Een andere voorwaarde voor het aanpassen van de governancestructuur is een gedeelde overtuiging, gebaseerd op een strategisch plan dat ook door alle aandeelhouders is geaccordeerd en transparante rapportages. Belangrijk is dat de medebestuurders van het eerste uur de verandering omarmen en hun energie en expertise richten op hun nieuwe rol. Bovendien moeten de voormalige bestuurders erop vertrouwen dat de strategische besluitvorming in goede handen is bij de oprichter en de cfo. Daarbij biedt het gevalideerde en geaccordeerde strategisch plan het gewenste houvast. Natuurlijk kunnen de voormalige bestuurders vanuit hun hernieuwde focus op de business én als intern commissaris wel noodzakelijke en waardevolle input blijven leveren voor de strategie.

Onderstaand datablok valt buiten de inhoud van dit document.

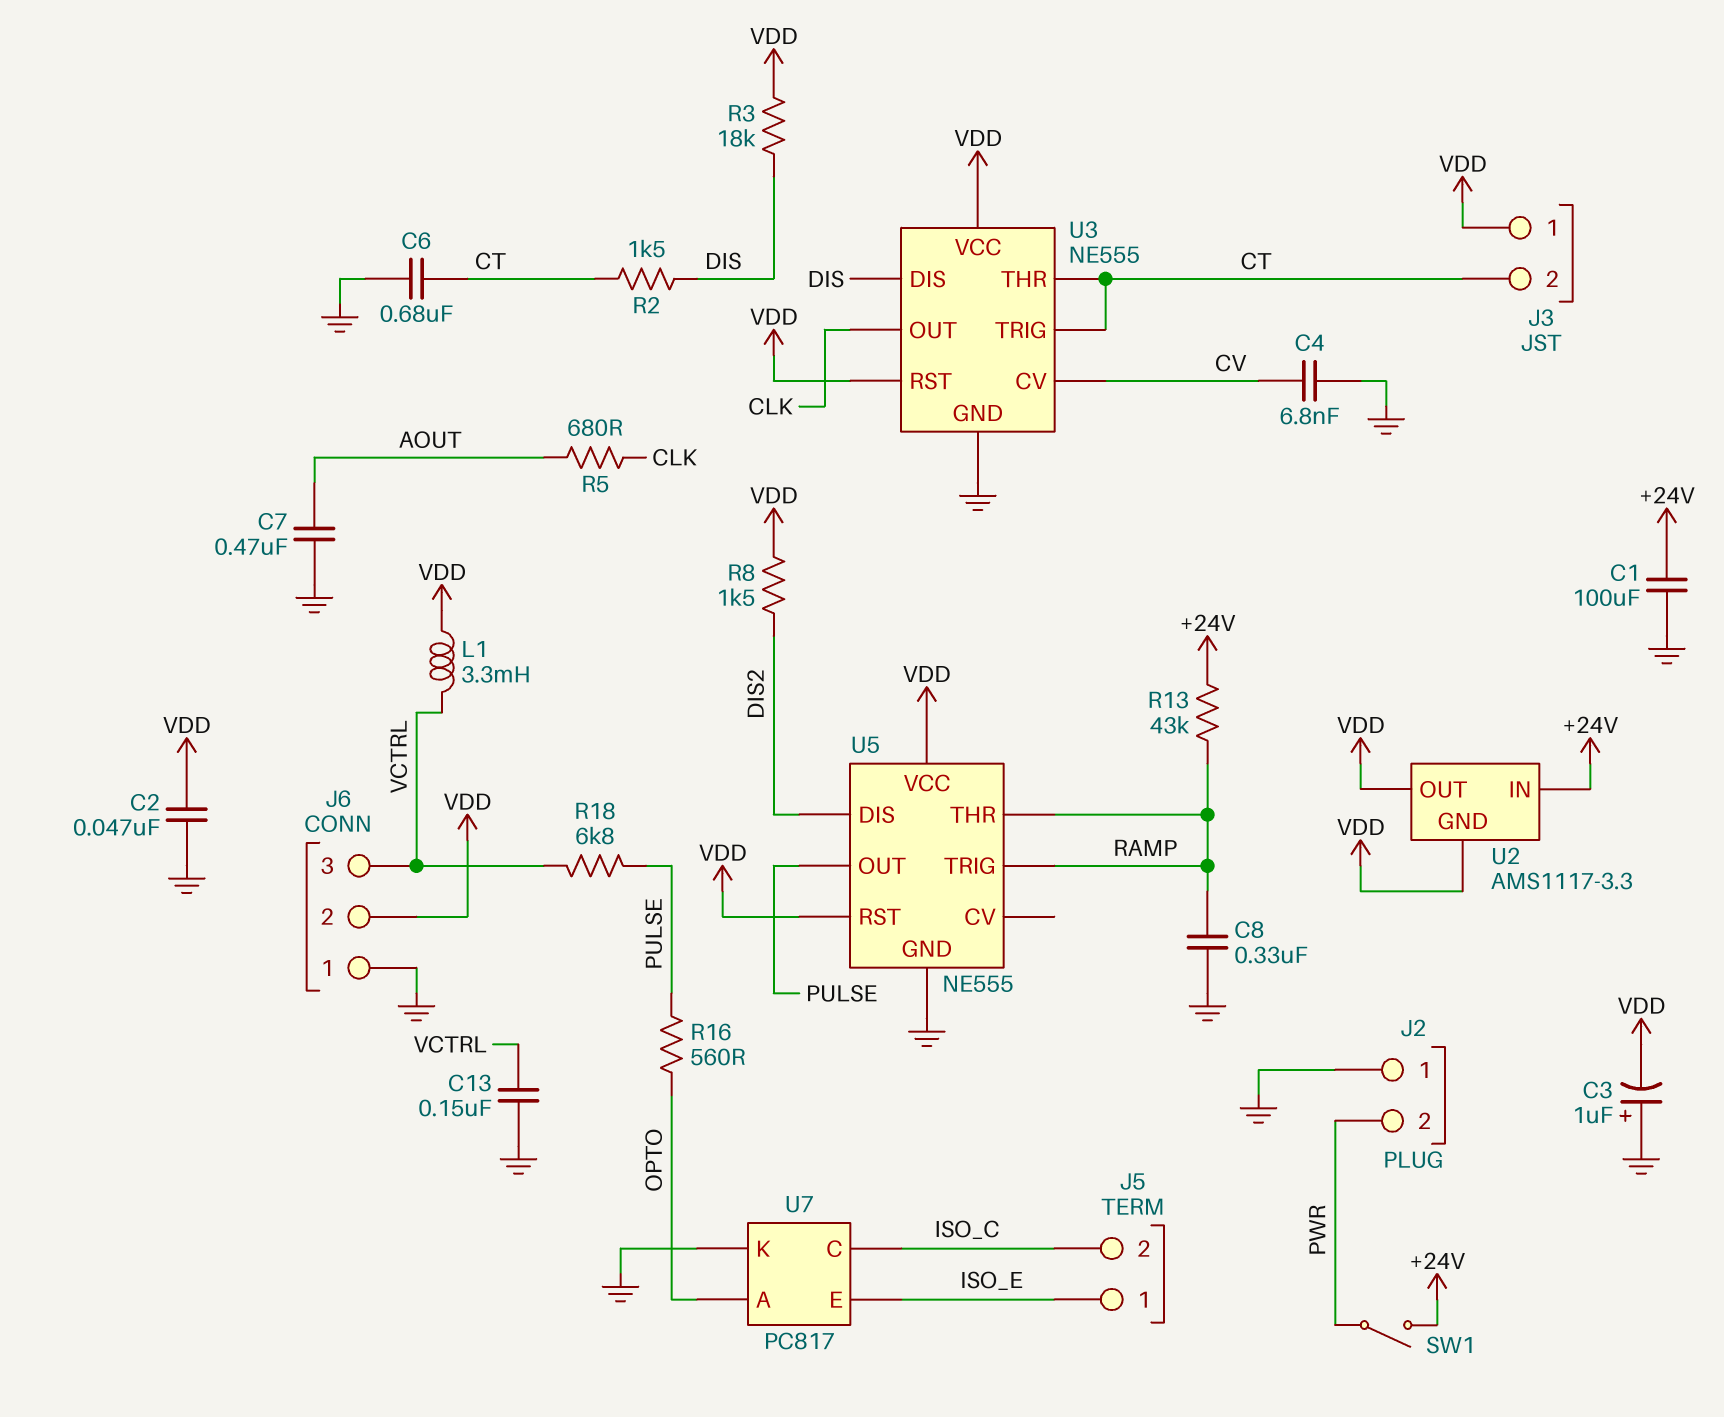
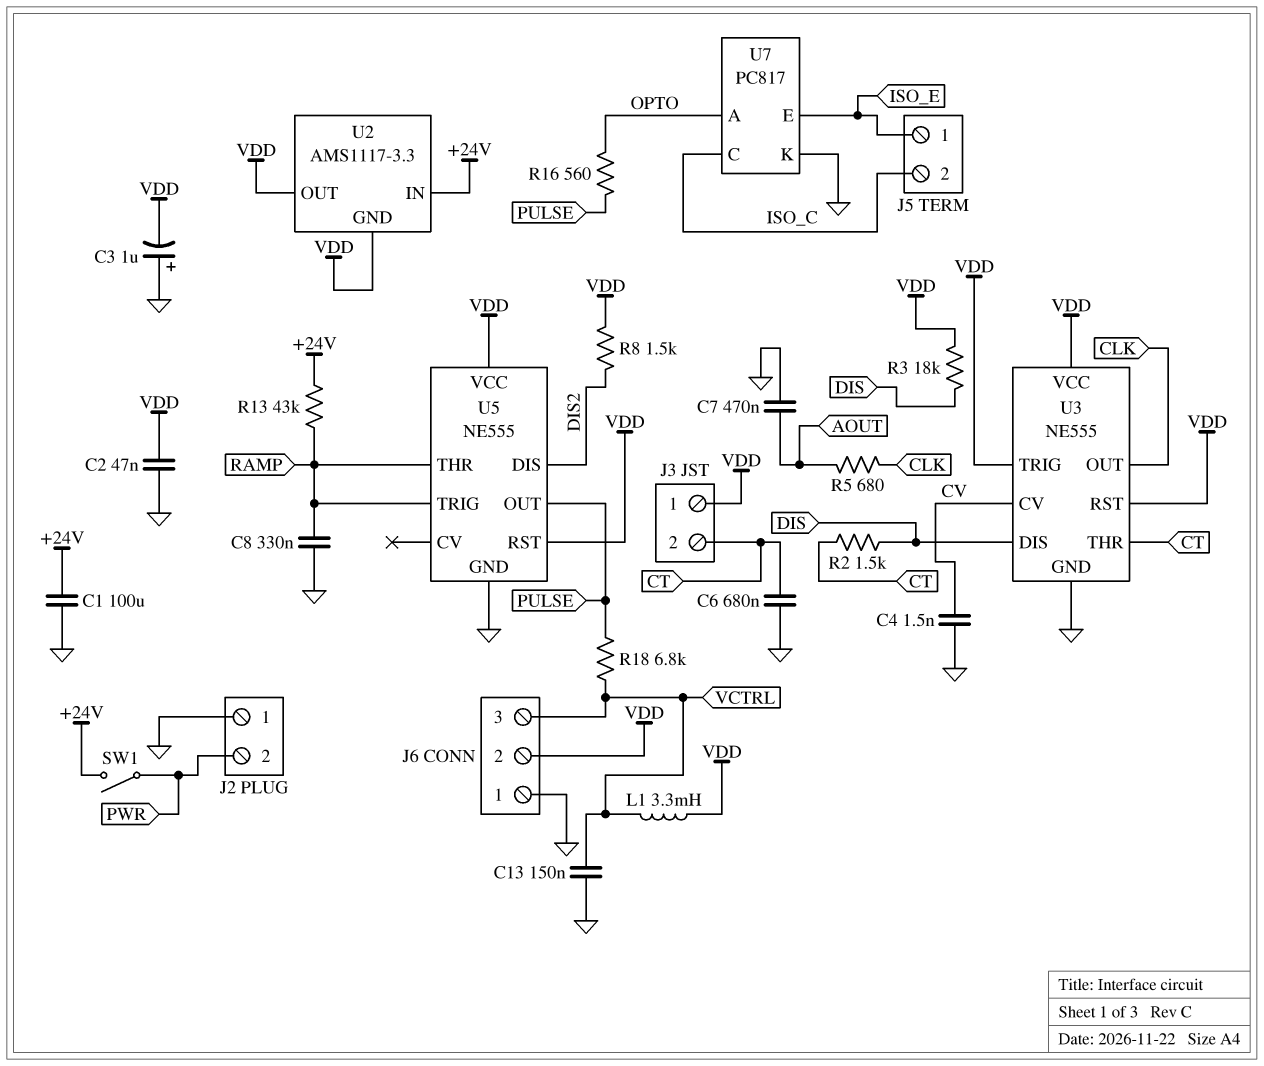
C4: 6.8nF (CV, GND) -> 1.5nF (CV, GND)
U3 pin TRIG: CT -> VDD

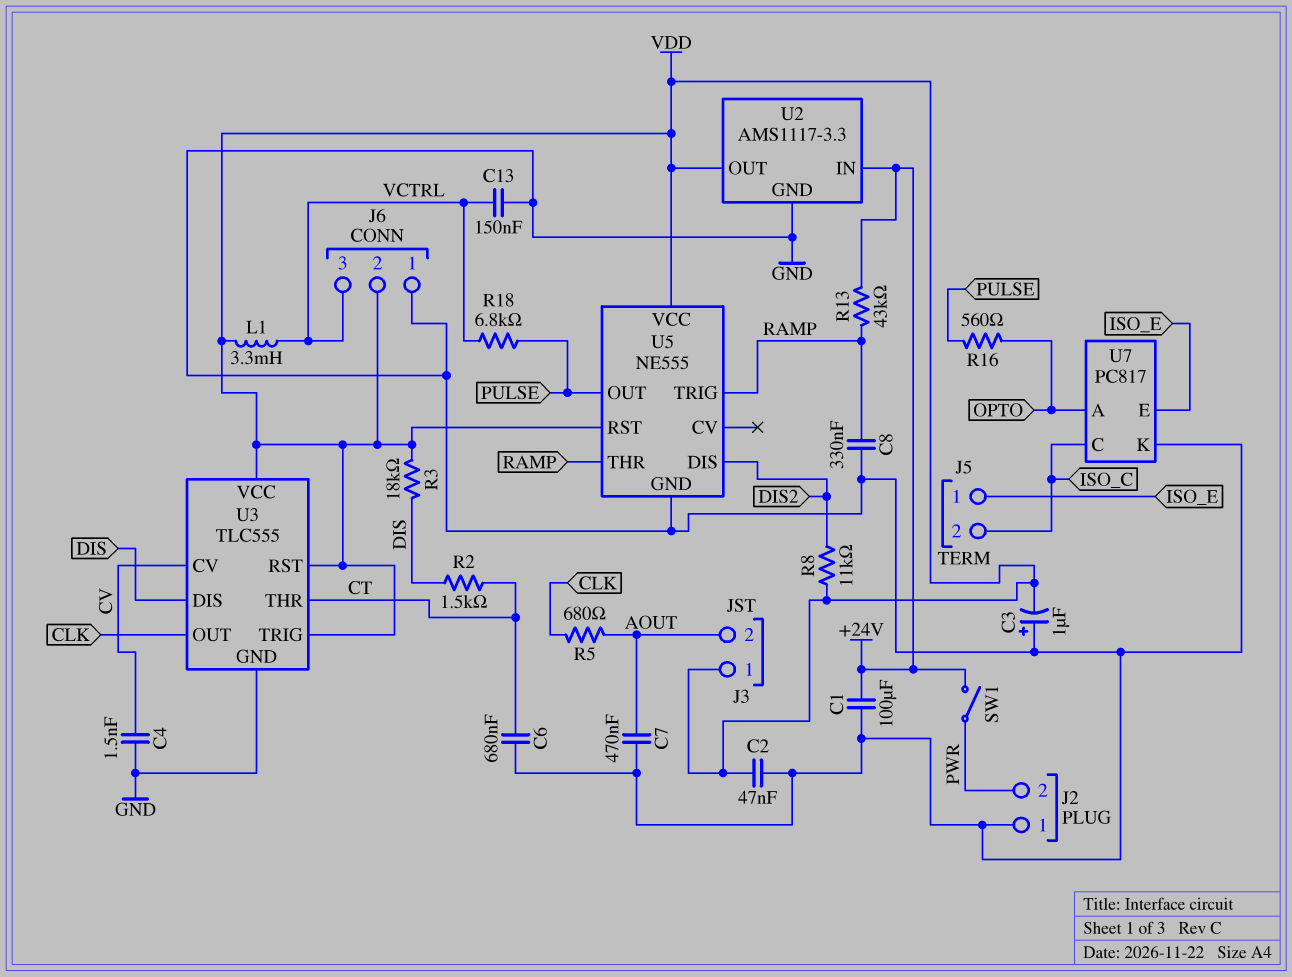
J3 pin 2: CT -> AOUT
R8: 1.5k (DIS2, VDD) -> 11k (DIS2, VDD)
U2 pin GND: VDD -> GND
U3: NE555 -> TLC555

Governancestructuur met checks and balances

Op zijn beurt doet de afgeslankte board er verstandig aan checks and balances in te bouwen door het installeren van een raad van commissarissen. De raad kan de kwaliteit van de strategische besluitvorming toetsen, toezicht houden op executie en professionalisering, aandringen op beheerste groei en de continuïteit bewaken. Het zal voor veel oprichters wennen zijn om verantwoording af te leggen aan een raad van commissarissen, maar professioneel toezicht is in het belang van de onderneming. Zowel de oprichter als zijn of haar medebestuurders en medeaandeelhouders moeten hun eigen belangen daaraan ondergeschikt maken. Het aanpassen van de governancestructuur aan de groeiambities kan helpen bij het realiseren daarvan en de onderneming een sprong helpen maken naar een volgende fase in de ontwikkeling. Daar zijn álle stakeholders bij gebaat.

Klik hier voor meer informatie.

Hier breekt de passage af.